Thanks in advance for any help!

Stacktrace or crash log output

Stack: [0x00007fb035d00000,0x00007fb035e00000],  sp=0x00007fb035dfb308,  free space=1004k
Native frames: (J=compiled Java code, A=aot compiled Java code, j=interpreted, Vv=VM code, C=native code)
C  [libc.so.6+0x154289]

Java frames: (J=compiled Java code, j=interpreted, Vv=VM code)
j  org.lwjgl.util.vma.Vma.nvmaCreateBuffer(JJJJJJ)I+0
j  org.lwjgl.util.vma.Vma.vmaCreateBuffer(JLorg/lwjgl/vulkan/VkBufferCreateInfo;Lorg/lwjgl/util/vma/VmaAllocationCreateInfo;Ljava/nio/LongBuffer;Lorg/lwjgl/PointerBuffer;Lorg/lwjgl/util/vma/VmaAllocationInfo;)I+47
Spasi commented 1 year ago

Hey @Illithidek,

I cannot reproduce this, tried both Linux and Windows. There must be something else causing the crash. Could you prepare an MCVE please?

Btw, don't forget to pass stack to the struct allocation functions, else you end up with real allocations that need to be explicitly freed.

Illithidek commented 1 year ago

@Spasi Thanks for your concern with the freeing. I was changing the code looking for an error and then copied "changed" version here ;(. Anyway this is not the cause.

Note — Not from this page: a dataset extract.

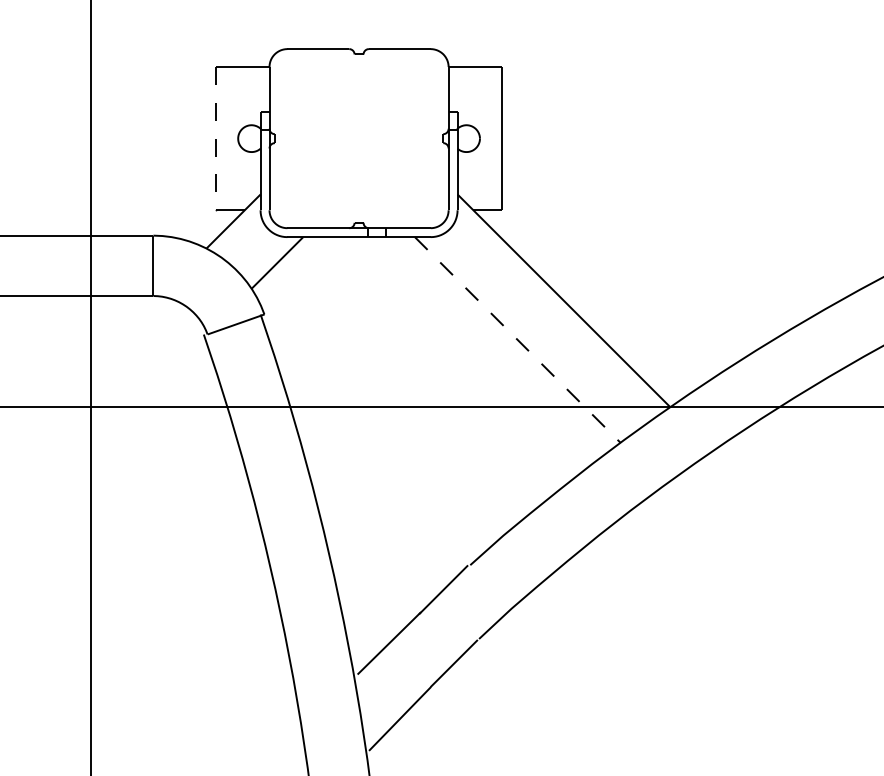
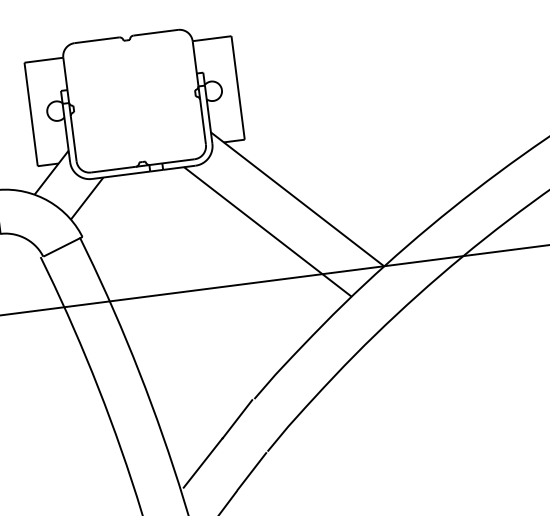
line: (215, 138) -> (30, 114), dashed -> solid
line: (518, 340) -> (268, 232), dashed -> solid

The strange thing is, everything works for me with llwjgl 3.3.2 except vma. I even did a test, added as a dependency all packages from 3.3.2 except vma, which was based on 3.3.1, and it worked.

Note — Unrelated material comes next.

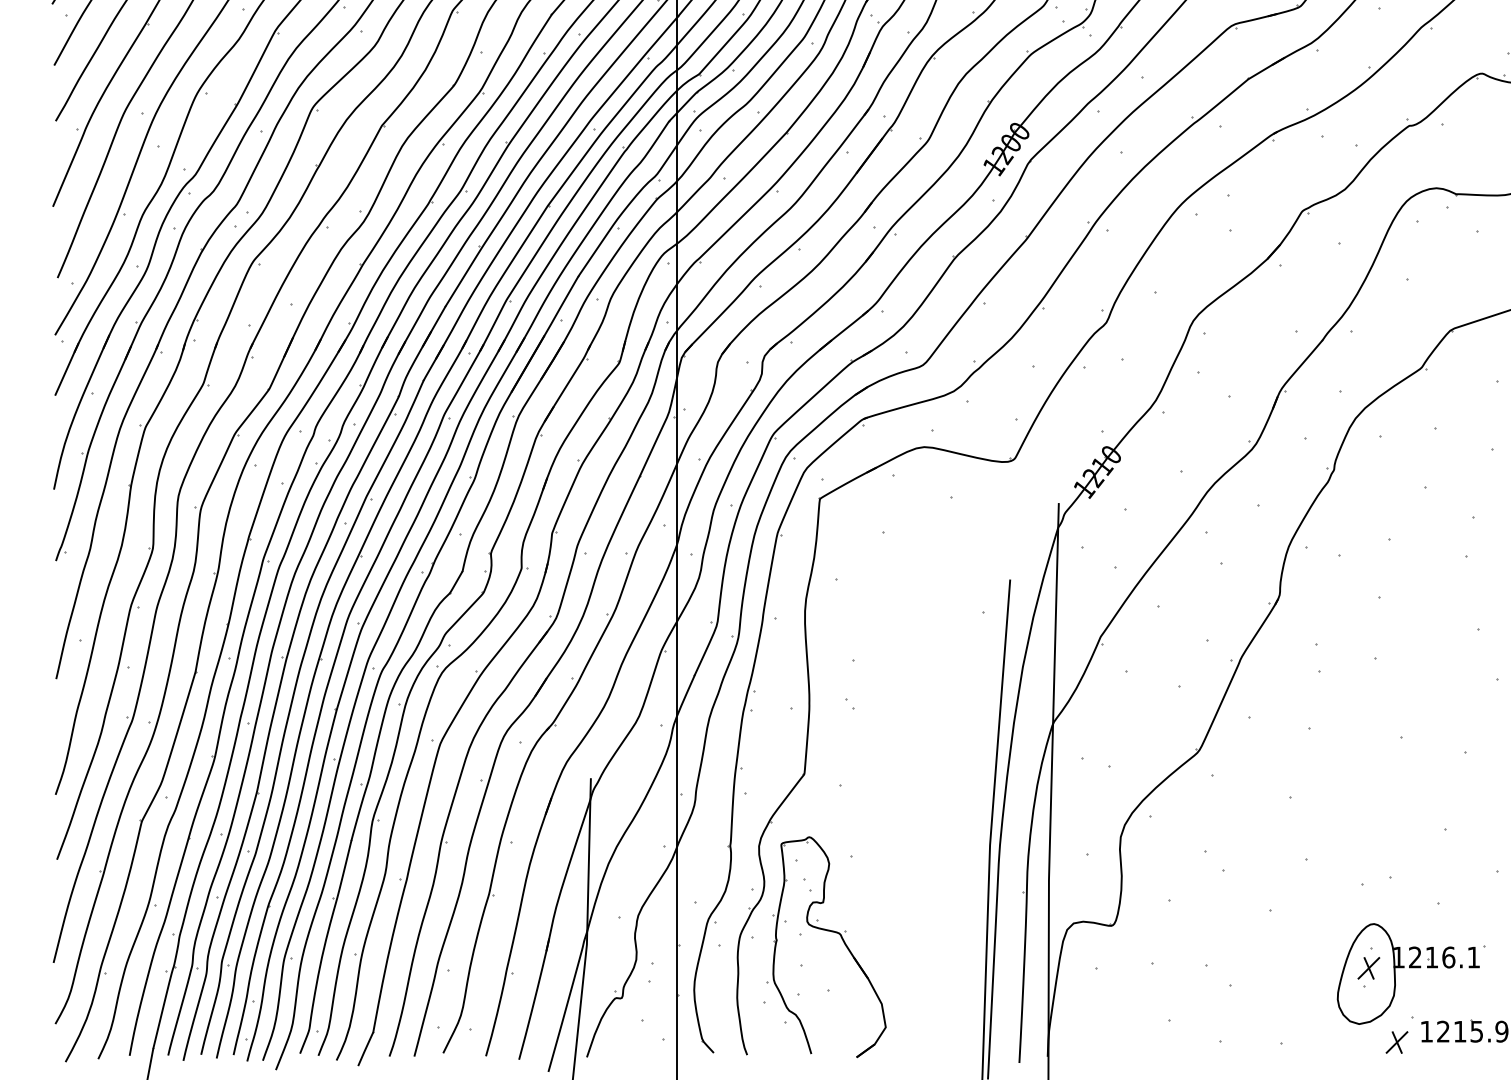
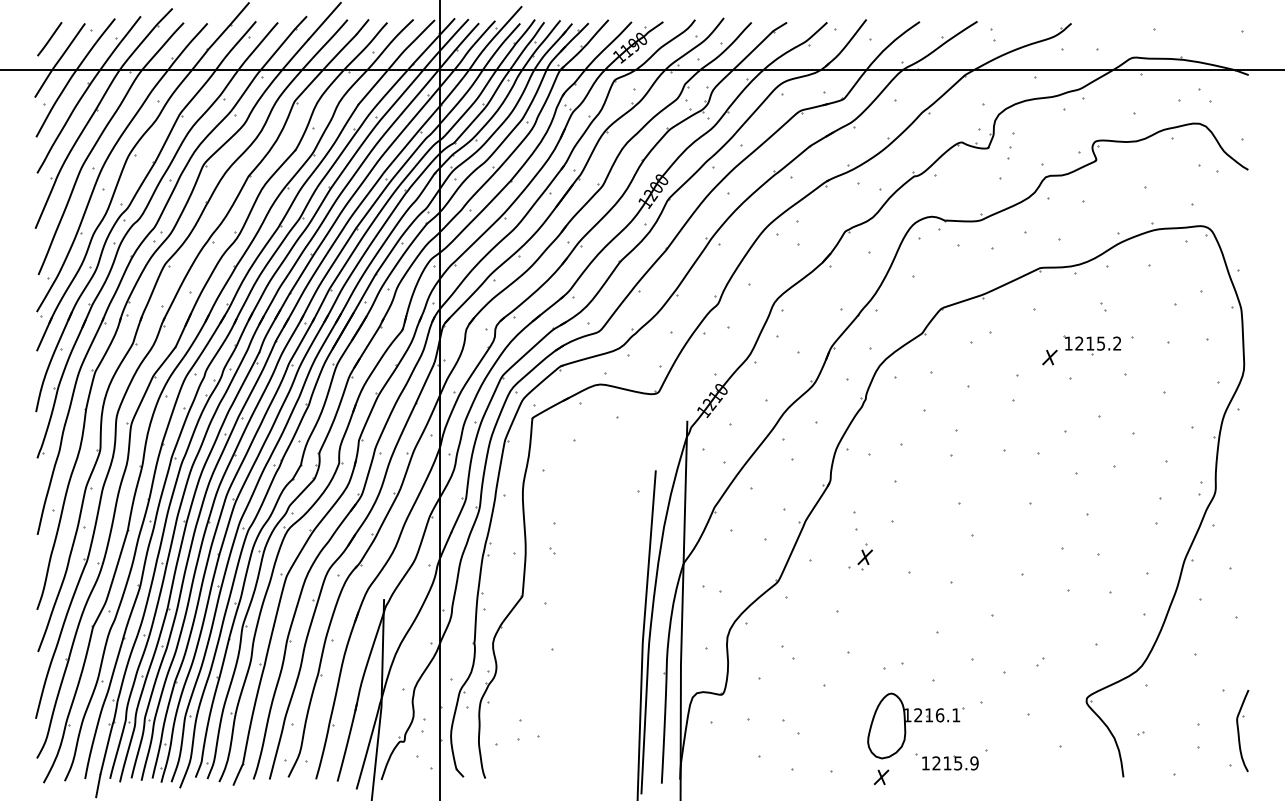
part: (832, 933) -> (540, 699), removed
part: (1367, 967) -> (864, 556), moved
part: (1396, 1042) -> (881, 777), moved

Anyway I will try provide MCVE, as soon as I can.

Illithidek commented 1 year ago

@Spasi firstly here is the sample project with core dump. I tried to clean it up as much as I could. MCVE-lwjgl-bug.zip

Also I don't know if this could be the thing but I detected some problem with dependencies. Long short story - I downloaded lwjgl3-demos(https://github.com/LWJGL/lwjgl3-demos), and tryed see what can be different compared to my project.

It turned out that with the same code but different dependencies, the demo with VMA may or may not work :). E.g let's take SimpleTriangle demo from https://github.com/LWJGL/lwjgl3-demos. If I just delete jemalloc from pom.xml I get core dump. Here I'm attaching the pom with the jemalloc removed: pom.xml.txt An analogous thing applies to the attached MCVE.

So from my analyses, the key is to add dependency to jemalloc. When added, everything works(demos samples, my mvce sample and my engine). Maybe this will help track down the problem.

PS. On 3.3.1 everything works for me without adding dependency to jemalloc.

Spasi commented 1 year ago

@Illithidek Thanks for the MCVE!

I reproduced the crash and identified the problem. VMA uses aligned_alloc for all internal allocations, even when it doesn't need any special alignment (i.e. higher than malloc's guaranteed minimum). Turns out that one of those allocations is done with an alignment of 2, which is problematic on Linux because the system allocator implementation (the one used when jemalloc isn't available) uses posix_memalign internally. That function requires that alignment is a multiple of sizeof(void *), so it fails, returns NULL and VMA crashes.

The reason LWJGL uses posix_memalign had to do with the ridiculous GLIBC compatibility situation on Linux. The minimum GLIBC version required was bumped in LWJGL 3.3.0, so it should be fine to switch to aligned_alloc now. Will be fixed in the next snapshot.